London, Sept. 12 (BBC): Pope Francis has warned the threat of anti-Semitism is "still lurking" in Europe, during a brief trip to Hungary. He was speaking after meeting Hungary's populist and anti-immigrant PM Viktor Orban, with whom he has stark differences on the issue of refugees.
Orban has also been accused of anti-Semitic comments but he has said this is "simply ridiculous". In a Facebook post, the PM said he had "asked Pope Francis not to let Christian Hungary perish".
Pope Francis' meeting with Mr Orban lasted about 40 minutes in the Museum of Fine Arts in Budapest. In his address to Christian and Jewish leaders afterwards, Francis warned of "the threat of anti-Semitism still lurking in Europe and elsewhere".
He said: "This is a fuse that must not be allowed to burn. And the best way to defuse it is to work together, positively, and to promote fraternity." Hungary has a large Jewish community - some 100,000 strong.
Orban was criticised for his 2017 election campaign that included posters of Jewish financier George Soros, with the words "Let's not allow Soros to have the last laugh!" He rejected calls from the Jewish community to take them down.
On a visit to London, the PM denied any anti-Semitism, saying that Soros was simply a rival who favoured the migrant movement. Orban and the Pope certainly have divergent views on refugees and migration.
Some of the PM's supporters in Hungary, along with pro-Orban media, have in the past mocked the Pope as "anti-Christian" for his comments on helping refugees.
The Pope has previously criticised political leaders who tried to erect barriers to keep migrants out, and in 2019 donated money to help migrants in Mexico seeking to reach the US border. But some of the worshippers gathering for the Mass in Budapest said they were setting this aside.
Eva Mandoki, 82, told Agence France-Presse: "We are not here for any politics, but to see and hear the Pope, the head of the Church. We can hardly wait to see him."
The Pope is celebrating Mass in Budapest to mark the end of the Eucharistic Congress which has attracted tens of thousands of Christians from around the world over the past week. But his whole Hungarian visit is expected to last only about seven hours before he moves on to Slovakia for three days.

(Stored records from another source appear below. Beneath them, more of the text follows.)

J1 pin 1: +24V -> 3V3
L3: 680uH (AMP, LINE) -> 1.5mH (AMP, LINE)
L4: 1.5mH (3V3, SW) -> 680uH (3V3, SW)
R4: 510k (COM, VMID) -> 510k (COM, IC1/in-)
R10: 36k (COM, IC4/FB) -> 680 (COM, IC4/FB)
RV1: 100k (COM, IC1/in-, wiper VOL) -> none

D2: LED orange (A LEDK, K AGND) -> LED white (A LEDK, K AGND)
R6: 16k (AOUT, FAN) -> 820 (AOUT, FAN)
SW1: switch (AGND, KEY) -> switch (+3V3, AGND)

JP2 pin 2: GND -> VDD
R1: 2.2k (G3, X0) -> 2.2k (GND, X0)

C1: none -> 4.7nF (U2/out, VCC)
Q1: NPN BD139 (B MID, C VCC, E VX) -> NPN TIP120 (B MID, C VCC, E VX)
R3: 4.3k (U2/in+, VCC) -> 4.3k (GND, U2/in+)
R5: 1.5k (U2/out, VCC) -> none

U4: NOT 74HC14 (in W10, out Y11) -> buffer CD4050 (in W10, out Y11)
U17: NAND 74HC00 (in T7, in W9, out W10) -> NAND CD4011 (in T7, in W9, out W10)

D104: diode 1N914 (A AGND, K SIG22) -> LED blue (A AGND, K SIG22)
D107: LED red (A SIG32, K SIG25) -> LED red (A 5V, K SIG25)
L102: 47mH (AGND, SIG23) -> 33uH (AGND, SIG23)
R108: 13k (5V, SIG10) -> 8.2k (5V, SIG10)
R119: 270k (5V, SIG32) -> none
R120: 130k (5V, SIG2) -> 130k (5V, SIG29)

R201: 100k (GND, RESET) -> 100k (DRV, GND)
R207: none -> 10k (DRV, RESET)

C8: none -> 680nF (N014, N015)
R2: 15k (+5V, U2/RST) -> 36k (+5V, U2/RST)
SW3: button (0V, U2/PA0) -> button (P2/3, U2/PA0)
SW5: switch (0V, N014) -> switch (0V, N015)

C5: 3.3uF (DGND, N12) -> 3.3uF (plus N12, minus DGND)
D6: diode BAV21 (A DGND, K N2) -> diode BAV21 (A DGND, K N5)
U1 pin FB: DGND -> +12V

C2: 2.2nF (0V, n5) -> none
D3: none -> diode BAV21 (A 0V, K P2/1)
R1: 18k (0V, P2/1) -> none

The brevity of his Hungary trip compared to Slovakia has raised speculation about what signals the Pope is trying to send. One pro-Orban TV analyst said: "Pope Francis wants to humiliate Hungary by only staying a few hours."
The Vatican has called it a "spiritual trip" and Orban said comparisons with Slovakia were "misleading". But some sources say the Vatican rejected offers of a longer stay.
This is the Pope's first international trip since surgery this year. In Slovakia, his visit aims to improve Catholic-Jewish relations and he will also meet members of Slovakia's Roma community.
Francis has visited dozens of countries since he became pope in 2013, although his travels have recently been affected by the spread of coronavirus. Earlier this year, he made a historic four-day trip to Iraq.
In July, the 84-year-old spent 10 days in the hospital while he received treatment for a colon problem. He also suffers from a number of other health issues. He lost part of his right lung at the age of 21 and also suffers from a hip problem and sciatica, which causes pain that radiates from the lower back to the legs.